With the business growing, Victor needed to hire a few more employees to help him in the business. He assigned Carl full responsibility for handling contracts with the influencers, while his new recruit, TJ, was given responsibility for handling client relationships. He later hired Barbara as a general office manager, although the office remained a virtual space; the team was still working out of their homes or dorm rooms. But at least he had employee contracts in place and hiring new people was relatively simple.

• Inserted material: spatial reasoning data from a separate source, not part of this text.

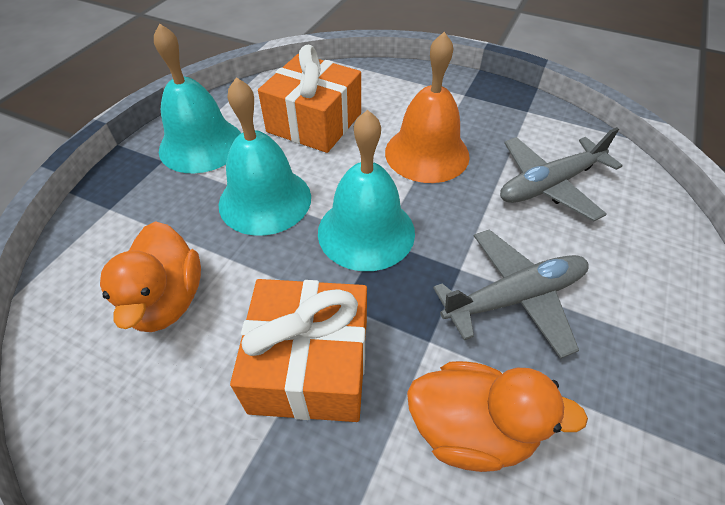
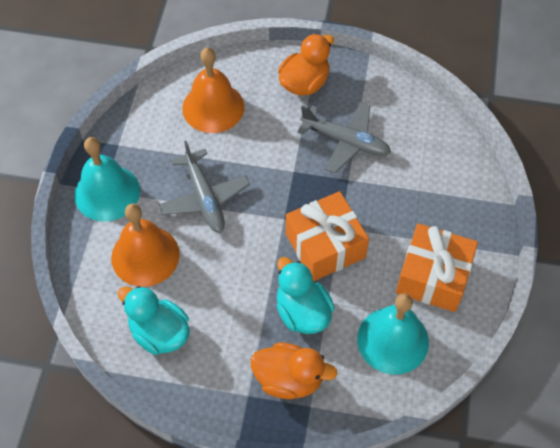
orange bell: 1 -> 2
turquoise bell: 3 -> 2
turquoise duck: 0 -> 2

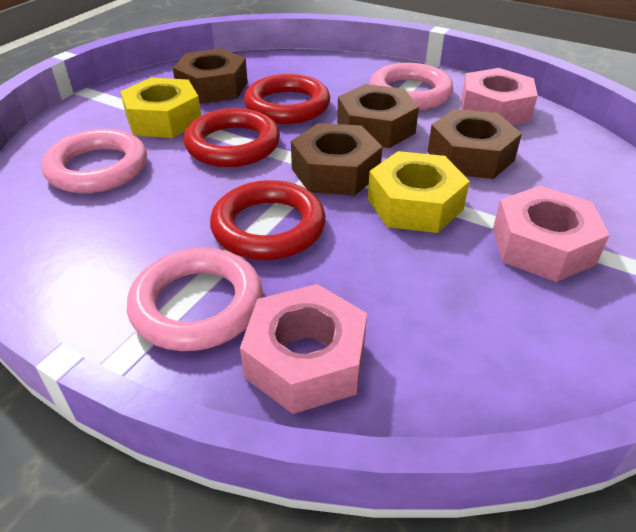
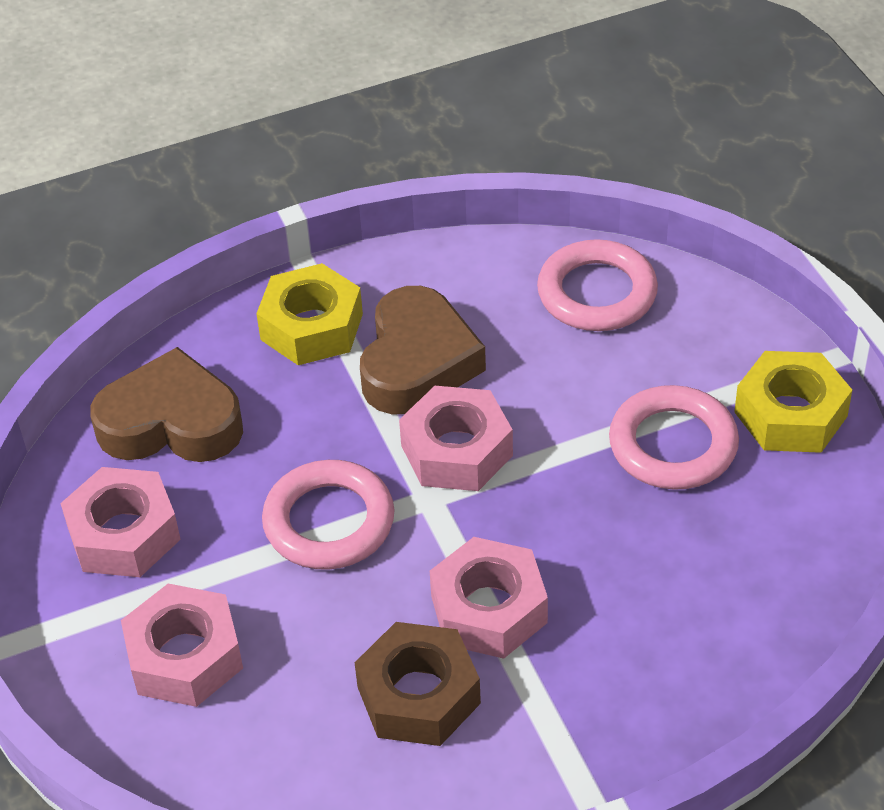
brown heart: 0 -> 2
brown nut: 4 -> 1
pink nut: 3 -> 4
red ring: 3 -> 0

Now he was set up for a much bigger scale. But how could he achieve that? The business was growing well but was nowhere near what he could handle with the new team and processes. He therefore had to seek out new clients. He reached out to his first client, Josh, who by now had launched other businesses and had a solid network of connections in the tech world. He offered Josh a small amount of equity in Trend Pie in exchange for help in finding him new and larger clients. Over the following months, Josh helped to secure many new and important clients, and he also helped get Trend Pie press coverage in media outlets such as Entrepreneur, Adweek, and Tech.co. By early 2017, the business was managing between 35 and 40 campaigns every month for an average fee of $2,000, which was a highly competitive price on the market. He had reached his first major objective of $1,000,000 in revenues less than two years after launching the business and had developed a loyal base of influencers who were happy to work with him. His clients were also happy with the results they were achieving, which included higher than average impressions, user engagement rates, and monthly retention of users. While a majority of the clients’ fees went to pay his influencers, the rest could be used to pay his expenses (salaries, office costs, travel, legal, insurance) and to reward him with a small profit; at this point, he was making about $2,500 profit after expenses each month. But he knew the business had much greater potential for growth. Victor figured that if he could run at least 100 campaigns per month, the business could make something closer to $30,000 per month in profits after expenses.

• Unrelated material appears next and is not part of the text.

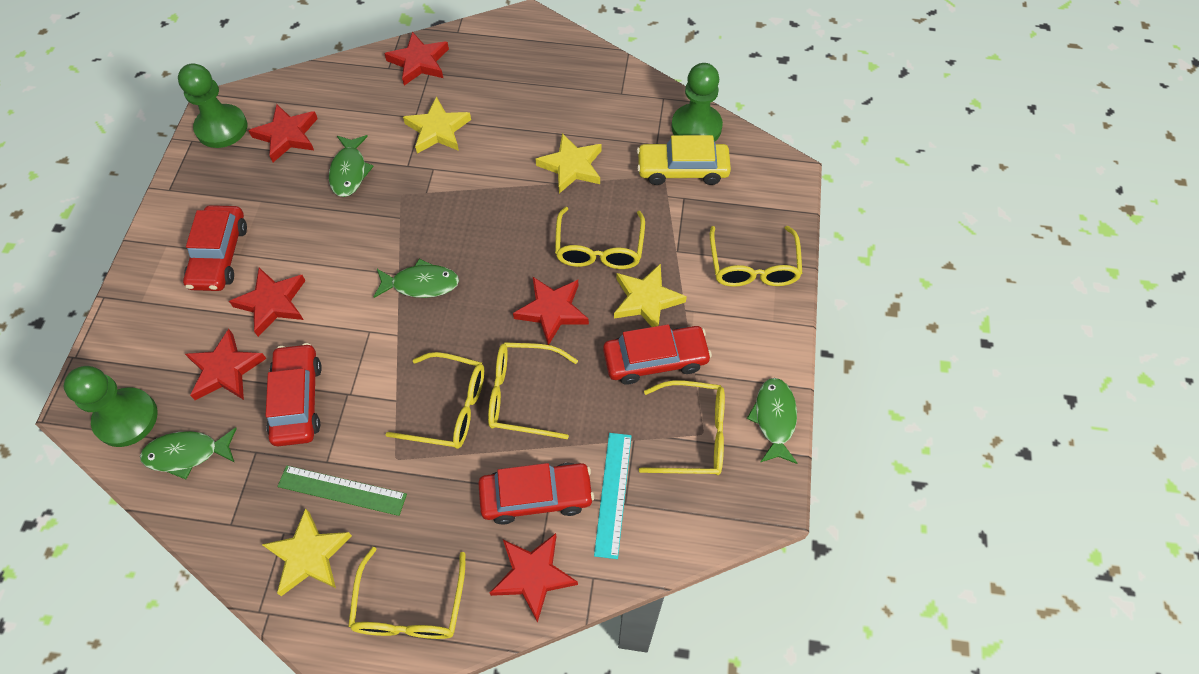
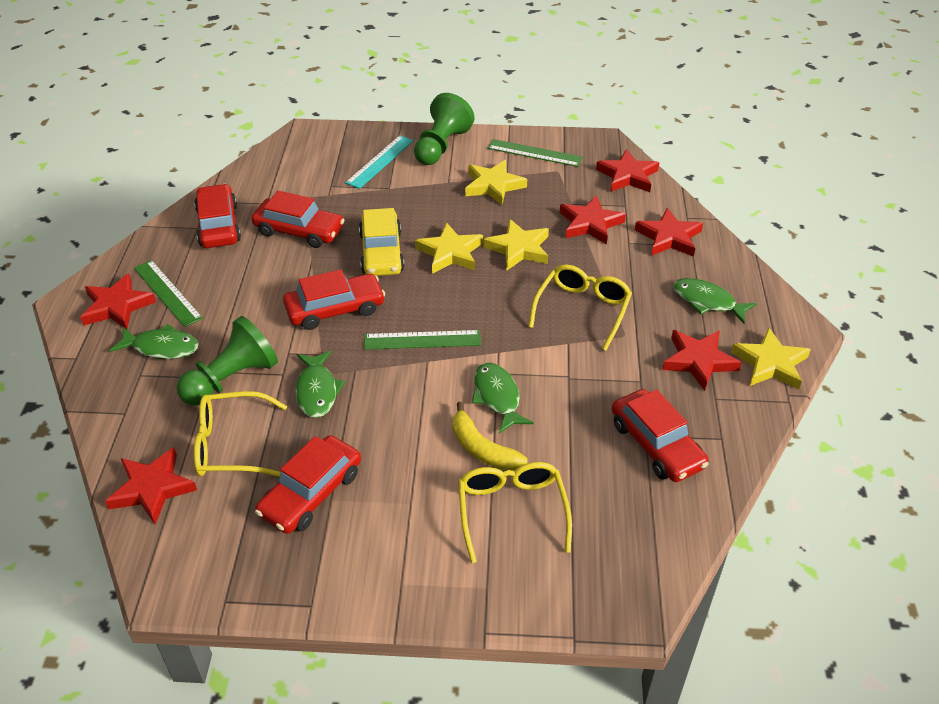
green pawn: 3 -> 2
green ruler: 1 -> 3
red car: 4 -> 5
yellow banana: 0 -> 1
yellow glasses: 6 -> 3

In May 2017, Victor graduated and needed to decide what to do with his business. He considered several alternatives, including
1. Grow the business and bring on new partners to help it grow.

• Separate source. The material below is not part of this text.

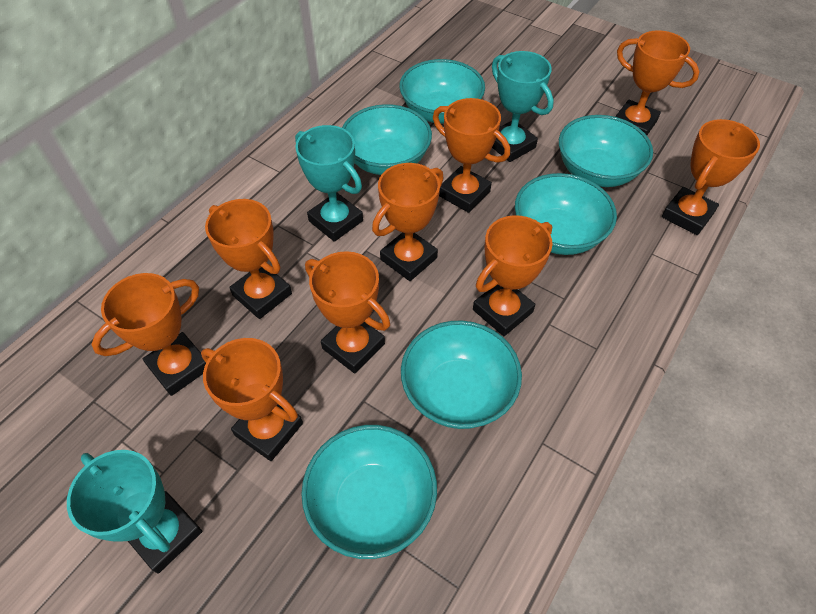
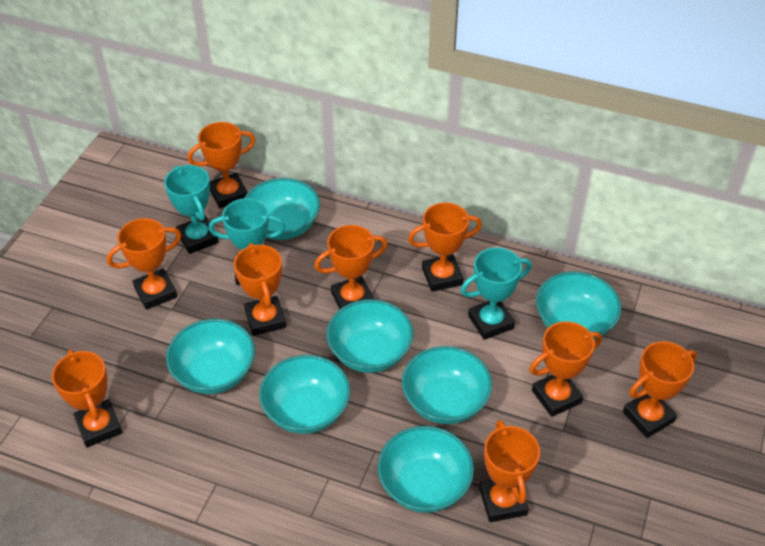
turquoise bowl: 6 -> 7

2. Keep the company as a part-time activity while Victor and the others work at other jobs.
3. Sell the business.
Multiple companies had begun to show interest in buying the business from Victor. But because he was still unsure about what he wanted and had no idea how to measure the value of the company for an acquisition, he had put off meeting these potential buyers. His team was young and they were all eager to gain experience running other types of businesses or working in other companies. But they also realized that they had a good thing going. The time had come to make a decision.
1. In what ways does Trend Pie represent a typical entrepreneurial venture?
2. What do you think about the actions Victor has taken to protect his business ideas and to ensure the continued growth of his business?
3. What lessons can be learned from the case about starting an internet company?
4. What should Victor do with the business after graduation?